競業避止義務はどこまでか。
Q A業種のフランチャイズに加盟していたのですが,SVや本部との間で契約で指定された業者と取引をしていたところ,業者が債務不履行を起こし損害が発生しました。
しかし本部は何の損失補填もしてくれないため不信感が高まり,契約を解除し自主営業を始めることになりました。競業避止義務に違反するといわれると看板を付け替えただけですのでそのとおりかもしれませんが,私の業種は経験の蓄積が大事な仕事で,ノウハウ化しにくいものがある業種です。そうした場合でも,競業避止義務の対象になるのでしょうか。また,違約金が36ヶ月とされているのですが,1年しか加盟していないのに36ヶ月分も支払うのは納得いきませんし,イニシャルフィーすらペイしていないという感覚です。
A 原則としては契約があります。私的自治の問題からすれば契約は守らなければならないというのが原則的処理ということになります。
しかし,公序良俗違反として,契約の一部が有効になるか無効になるか,諸事情を考慮して総合評価をするということになるかと思います。
もっとも,近時のフランチャイズ契約については,法務顧問にきちんと依頼して作成しているケースが多いので,当該契約に違反した場合でも公序良俗違反を主張できる例はあまり多くなく,債務整理の示談交渉と似た要素があるといえるかもしれません。
あまりに高額な違約金の定めについては本部側が被る損失と比較して合理性が認められないことから,信義則を理由として一部無効となることがあり得ます。
競業避止義務については,①ノウハウの維持,②商圏の維持の2つの目的があるとされています。
この目的達成に必要かつ相当な制限であるかということが考慮されるといえます。
契約違反がある場合においても,損害額の算定が難しいといえます。
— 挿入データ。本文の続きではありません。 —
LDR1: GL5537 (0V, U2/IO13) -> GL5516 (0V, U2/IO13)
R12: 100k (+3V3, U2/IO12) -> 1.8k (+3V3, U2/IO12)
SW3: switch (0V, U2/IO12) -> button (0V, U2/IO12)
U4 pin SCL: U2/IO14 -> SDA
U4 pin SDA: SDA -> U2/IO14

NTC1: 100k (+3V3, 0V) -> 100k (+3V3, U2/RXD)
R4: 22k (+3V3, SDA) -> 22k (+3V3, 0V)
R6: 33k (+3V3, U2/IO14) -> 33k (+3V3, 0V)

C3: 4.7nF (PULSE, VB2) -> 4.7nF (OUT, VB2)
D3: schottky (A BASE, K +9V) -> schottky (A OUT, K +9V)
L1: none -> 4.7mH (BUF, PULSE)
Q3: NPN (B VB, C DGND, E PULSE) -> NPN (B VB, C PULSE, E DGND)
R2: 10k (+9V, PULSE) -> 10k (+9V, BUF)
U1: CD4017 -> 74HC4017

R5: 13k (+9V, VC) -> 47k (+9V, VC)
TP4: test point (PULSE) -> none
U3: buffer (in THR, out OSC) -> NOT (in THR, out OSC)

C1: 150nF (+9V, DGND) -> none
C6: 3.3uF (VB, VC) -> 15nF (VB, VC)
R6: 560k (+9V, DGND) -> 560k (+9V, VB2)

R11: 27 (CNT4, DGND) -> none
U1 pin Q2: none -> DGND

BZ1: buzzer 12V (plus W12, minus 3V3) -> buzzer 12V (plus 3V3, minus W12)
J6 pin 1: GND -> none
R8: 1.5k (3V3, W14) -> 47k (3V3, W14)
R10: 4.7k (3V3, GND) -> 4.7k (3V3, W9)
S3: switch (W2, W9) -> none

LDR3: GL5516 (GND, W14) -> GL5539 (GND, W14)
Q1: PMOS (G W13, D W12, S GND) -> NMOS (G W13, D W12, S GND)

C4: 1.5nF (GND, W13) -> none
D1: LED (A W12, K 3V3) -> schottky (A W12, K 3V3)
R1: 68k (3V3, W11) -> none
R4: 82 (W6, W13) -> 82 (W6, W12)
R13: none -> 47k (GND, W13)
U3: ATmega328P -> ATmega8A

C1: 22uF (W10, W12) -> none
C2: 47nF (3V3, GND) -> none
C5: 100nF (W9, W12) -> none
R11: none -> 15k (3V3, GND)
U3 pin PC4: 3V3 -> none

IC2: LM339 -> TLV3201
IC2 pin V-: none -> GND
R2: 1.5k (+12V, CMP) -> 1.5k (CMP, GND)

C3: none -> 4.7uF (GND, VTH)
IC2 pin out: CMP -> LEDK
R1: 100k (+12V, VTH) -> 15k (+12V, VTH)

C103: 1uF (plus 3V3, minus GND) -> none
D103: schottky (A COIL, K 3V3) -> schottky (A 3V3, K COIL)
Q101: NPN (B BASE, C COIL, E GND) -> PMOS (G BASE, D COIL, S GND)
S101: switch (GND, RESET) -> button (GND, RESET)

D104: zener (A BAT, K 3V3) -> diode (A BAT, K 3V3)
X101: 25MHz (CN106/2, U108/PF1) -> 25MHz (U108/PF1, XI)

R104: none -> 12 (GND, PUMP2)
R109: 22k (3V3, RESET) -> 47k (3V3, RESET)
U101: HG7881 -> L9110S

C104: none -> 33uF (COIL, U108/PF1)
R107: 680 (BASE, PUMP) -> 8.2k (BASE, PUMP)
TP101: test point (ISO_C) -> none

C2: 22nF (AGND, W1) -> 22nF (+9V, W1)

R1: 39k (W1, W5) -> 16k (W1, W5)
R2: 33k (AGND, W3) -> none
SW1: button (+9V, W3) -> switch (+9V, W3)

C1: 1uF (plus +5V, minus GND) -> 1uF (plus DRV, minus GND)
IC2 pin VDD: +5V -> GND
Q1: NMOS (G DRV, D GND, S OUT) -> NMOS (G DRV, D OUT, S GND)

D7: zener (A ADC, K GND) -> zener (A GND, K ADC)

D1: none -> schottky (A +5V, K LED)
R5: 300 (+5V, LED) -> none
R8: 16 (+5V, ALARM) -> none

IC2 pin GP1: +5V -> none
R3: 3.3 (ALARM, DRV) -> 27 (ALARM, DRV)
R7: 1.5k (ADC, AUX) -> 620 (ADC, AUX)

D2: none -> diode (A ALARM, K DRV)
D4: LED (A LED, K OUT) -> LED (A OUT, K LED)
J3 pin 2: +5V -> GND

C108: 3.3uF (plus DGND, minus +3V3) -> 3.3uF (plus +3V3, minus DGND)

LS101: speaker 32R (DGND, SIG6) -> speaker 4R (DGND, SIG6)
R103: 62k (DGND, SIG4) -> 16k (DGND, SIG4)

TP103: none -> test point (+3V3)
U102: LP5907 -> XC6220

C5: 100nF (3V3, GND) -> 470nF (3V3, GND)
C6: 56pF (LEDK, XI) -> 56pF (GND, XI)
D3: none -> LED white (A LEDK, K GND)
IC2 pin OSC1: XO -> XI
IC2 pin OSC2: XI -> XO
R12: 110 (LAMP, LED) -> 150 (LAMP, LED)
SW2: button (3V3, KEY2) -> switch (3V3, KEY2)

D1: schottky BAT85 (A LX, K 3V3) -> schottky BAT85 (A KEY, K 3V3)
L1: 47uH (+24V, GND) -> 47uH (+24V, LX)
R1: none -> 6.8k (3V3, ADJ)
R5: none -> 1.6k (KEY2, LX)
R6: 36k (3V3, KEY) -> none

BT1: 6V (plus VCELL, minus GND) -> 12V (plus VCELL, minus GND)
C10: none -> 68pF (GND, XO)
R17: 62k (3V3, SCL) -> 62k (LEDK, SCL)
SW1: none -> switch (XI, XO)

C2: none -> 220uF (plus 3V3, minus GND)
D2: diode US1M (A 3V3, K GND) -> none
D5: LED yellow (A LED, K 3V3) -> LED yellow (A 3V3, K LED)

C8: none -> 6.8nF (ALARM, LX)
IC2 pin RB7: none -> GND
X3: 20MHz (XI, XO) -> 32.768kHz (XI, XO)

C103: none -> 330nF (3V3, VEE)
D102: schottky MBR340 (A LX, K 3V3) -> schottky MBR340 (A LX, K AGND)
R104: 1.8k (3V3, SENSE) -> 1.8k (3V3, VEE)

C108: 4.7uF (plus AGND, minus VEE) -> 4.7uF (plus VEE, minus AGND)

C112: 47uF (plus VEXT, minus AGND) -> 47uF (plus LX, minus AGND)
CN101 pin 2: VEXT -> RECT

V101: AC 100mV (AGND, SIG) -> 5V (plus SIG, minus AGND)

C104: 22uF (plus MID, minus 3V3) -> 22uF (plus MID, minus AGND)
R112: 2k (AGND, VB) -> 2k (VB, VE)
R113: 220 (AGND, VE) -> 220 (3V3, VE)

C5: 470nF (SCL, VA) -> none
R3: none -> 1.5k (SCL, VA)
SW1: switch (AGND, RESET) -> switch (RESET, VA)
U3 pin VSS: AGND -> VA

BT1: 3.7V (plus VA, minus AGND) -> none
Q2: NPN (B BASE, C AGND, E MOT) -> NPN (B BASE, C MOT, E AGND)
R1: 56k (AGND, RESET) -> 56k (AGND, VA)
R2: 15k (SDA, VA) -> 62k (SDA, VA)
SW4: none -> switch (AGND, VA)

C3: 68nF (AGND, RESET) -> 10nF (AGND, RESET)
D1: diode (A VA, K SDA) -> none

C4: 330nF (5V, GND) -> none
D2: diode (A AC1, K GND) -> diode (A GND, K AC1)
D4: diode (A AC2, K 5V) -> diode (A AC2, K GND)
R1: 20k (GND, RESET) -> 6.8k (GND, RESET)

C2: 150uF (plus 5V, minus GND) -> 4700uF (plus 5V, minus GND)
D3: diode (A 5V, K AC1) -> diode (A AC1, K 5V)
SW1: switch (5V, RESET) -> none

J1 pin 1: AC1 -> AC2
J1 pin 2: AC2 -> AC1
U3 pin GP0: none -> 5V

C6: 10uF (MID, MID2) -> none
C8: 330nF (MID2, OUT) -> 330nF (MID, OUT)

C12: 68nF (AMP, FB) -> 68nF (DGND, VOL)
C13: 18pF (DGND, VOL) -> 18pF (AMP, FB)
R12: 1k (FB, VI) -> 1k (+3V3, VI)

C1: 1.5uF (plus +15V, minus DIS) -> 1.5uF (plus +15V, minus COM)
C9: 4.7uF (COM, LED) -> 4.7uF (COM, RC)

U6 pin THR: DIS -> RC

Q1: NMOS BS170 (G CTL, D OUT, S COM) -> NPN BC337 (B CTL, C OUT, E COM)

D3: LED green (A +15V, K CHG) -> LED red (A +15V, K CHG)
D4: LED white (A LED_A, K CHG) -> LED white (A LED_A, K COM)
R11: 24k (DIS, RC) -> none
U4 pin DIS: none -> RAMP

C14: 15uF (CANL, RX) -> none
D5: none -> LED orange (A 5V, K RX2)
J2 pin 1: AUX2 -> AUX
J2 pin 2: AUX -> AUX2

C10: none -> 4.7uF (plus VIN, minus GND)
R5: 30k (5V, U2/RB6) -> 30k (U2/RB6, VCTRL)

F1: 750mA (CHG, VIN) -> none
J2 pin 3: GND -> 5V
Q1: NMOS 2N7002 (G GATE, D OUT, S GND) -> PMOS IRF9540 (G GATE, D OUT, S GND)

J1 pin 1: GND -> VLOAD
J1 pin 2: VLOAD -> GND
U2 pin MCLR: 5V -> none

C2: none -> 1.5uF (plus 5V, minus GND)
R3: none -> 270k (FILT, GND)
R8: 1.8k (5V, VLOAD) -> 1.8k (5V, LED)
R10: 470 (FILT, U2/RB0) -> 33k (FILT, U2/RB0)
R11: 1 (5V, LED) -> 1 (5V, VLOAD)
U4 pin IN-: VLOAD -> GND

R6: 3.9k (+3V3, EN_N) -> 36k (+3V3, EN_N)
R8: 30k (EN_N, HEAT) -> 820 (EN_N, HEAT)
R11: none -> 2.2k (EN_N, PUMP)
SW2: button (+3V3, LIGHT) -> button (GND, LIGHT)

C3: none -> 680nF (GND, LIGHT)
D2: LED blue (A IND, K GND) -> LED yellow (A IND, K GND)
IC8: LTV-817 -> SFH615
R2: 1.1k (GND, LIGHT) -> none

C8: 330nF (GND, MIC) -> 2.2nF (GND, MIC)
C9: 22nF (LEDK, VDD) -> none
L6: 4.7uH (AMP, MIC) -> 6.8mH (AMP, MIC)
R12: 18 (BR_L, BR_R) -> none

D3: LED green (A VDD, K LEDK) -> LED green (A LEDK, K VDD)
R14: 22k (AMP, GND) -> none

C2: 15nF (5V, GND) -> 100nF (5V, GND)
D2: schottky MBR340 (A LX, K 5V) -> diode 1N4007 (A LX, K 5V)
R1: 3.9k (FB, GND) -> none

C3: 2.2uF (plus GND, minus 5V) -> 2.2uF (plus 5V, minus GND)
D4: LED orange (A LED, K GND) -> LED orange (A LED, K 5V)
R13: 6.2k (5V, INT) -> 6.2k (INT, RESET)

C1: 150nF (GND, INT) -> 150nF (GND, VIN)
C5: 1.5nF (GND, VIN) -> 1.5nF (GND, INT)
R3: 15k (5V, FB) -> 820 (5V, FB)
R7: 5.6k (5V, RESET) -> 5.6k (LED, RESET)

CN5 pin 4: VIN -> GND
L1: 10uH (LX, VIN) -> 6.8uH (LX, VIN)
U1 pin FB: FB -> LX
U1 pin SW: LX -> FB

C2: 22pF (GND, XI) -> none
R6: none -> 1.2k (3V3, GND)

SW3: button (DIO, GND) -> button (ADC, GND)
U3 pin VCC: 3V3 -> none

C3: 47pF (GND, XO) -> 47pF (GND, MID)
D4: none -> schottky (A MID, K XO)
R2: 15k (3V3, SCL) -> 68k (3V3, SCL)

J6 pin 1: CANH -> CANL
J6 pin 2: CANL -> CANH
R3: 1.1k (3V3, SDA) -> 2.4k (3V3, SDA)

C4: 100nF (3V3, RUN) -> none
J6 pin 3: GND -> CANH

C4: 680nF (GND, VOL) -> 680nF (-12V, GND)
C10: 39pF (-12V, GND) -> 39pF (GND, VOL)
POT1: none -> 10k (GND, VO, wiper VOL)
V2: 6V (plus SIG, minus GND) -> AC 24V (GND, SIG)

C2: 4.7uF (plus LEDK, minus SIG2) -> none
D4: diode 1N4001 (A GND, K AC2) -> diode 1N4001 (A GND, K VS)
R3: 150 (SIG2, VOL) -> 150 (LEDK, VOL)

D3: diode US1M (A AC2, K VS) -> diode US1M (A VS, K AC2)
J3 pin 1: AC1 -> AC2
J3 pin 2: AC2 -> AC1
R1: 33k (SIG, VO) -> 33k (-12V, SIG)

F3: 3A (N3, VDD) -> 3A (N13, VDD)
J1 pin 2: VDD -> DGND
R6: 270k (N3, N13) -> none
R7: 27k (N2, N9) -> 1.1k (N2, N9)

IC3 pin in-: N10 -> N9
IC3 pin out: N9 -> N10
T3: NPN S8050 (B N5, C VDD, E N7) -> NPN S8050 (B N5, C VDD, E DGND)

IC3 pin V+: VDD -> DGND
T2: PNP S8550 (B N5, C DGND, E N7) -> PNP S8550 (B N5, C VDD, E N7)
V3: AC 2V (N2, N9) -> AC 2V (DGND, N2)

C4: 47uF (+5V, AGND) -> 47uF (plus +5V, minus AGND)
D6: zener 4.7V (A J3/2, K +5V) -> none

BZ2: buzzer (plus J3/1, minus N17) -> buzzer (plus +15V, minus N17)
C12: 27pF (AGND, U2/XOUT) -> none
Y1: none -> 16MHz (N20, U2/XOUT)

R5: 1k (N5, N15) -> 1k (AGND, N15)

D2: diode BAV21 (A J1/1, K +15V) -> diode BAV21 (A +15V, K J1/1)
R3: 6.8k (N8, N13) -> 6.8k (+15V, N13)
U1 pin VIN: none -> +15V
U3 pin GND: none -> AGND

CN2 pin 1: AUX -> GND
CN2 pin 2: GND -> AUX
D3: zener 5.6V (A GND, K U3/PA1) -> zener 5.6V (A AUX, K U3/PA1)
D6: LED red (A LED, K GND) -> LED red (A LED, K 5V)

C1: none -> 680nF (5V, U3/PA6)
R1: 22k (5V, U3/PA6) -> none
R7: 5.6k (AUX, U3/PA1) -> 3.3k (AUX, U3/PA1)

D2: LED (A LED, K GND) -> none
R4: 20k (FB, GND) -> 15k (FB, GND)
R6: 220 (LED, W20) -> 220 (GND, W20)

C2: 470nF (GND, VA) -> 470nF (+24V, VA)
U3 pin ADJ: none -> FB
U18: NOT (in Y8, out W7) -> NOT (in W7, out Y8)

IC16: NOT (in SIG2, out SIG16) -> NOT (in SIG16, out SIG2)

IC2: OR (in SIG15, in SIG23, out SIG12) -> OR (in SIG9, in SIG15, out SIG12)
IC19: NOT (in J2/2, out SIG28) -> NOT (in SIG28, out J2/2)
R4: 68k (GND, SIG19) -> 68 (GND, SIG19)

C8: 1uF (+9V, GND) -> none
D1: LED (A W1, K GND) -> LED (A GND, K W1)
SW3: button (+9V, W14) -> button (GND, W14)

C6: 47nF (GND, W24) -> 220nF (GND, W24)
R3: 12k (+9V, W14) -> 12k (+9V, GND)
なぜなら,本部の営業権侵害が損害ということになるかと思います。しかし,本部の損害の内容,加盟店の営業の自由,不正競争との境界線はどこであるかという問題が多く,契約で損害賠償額の予定の約定をするケースが多いと考えられます。
このような場合は違約金請求だけではなく,営業の差し止めを求められることがあります(大阪地判平成22年1月25日判タ1320号136頁)。この判決においては,解除日直近の12ヶ月の店舗経営の実績に基づく月間営業総売上に対して,一定算式に基づく本部のロイヤリティ36ヶ月分を支払うという内容でしたが,同判例は,かかる違約金条項を有効として,元・加盟店に914万円の支払を命じられる判例が出ています。
このように,フランチャイズ契約を締結して,これを解消し独立への道を歩む場合は事前にきちんと準備を行う必要があるかと思います。紛争の裁判基準ということになってきますと,弁当販売業の事例ではありますが36ヶ月程度の違約金は有効にした例が出てきます。
もっとも,フランチャイズといっても独立した事業者なのですから,独立を検討される場合は弁護士の法務意見をきいて準備をされる必要があるかと思います。特に,ノウハウがあまり特殊でないものについては1~2年程度でノウハウが特殊なものではないとか,経験として吸収してしまうということがあります。
縁切りをする場合,離婚と同じですが相手は経済的利害に加盟店を巻き込んでいますので,こういった段階にも弁護士に相談されることをおすすめします。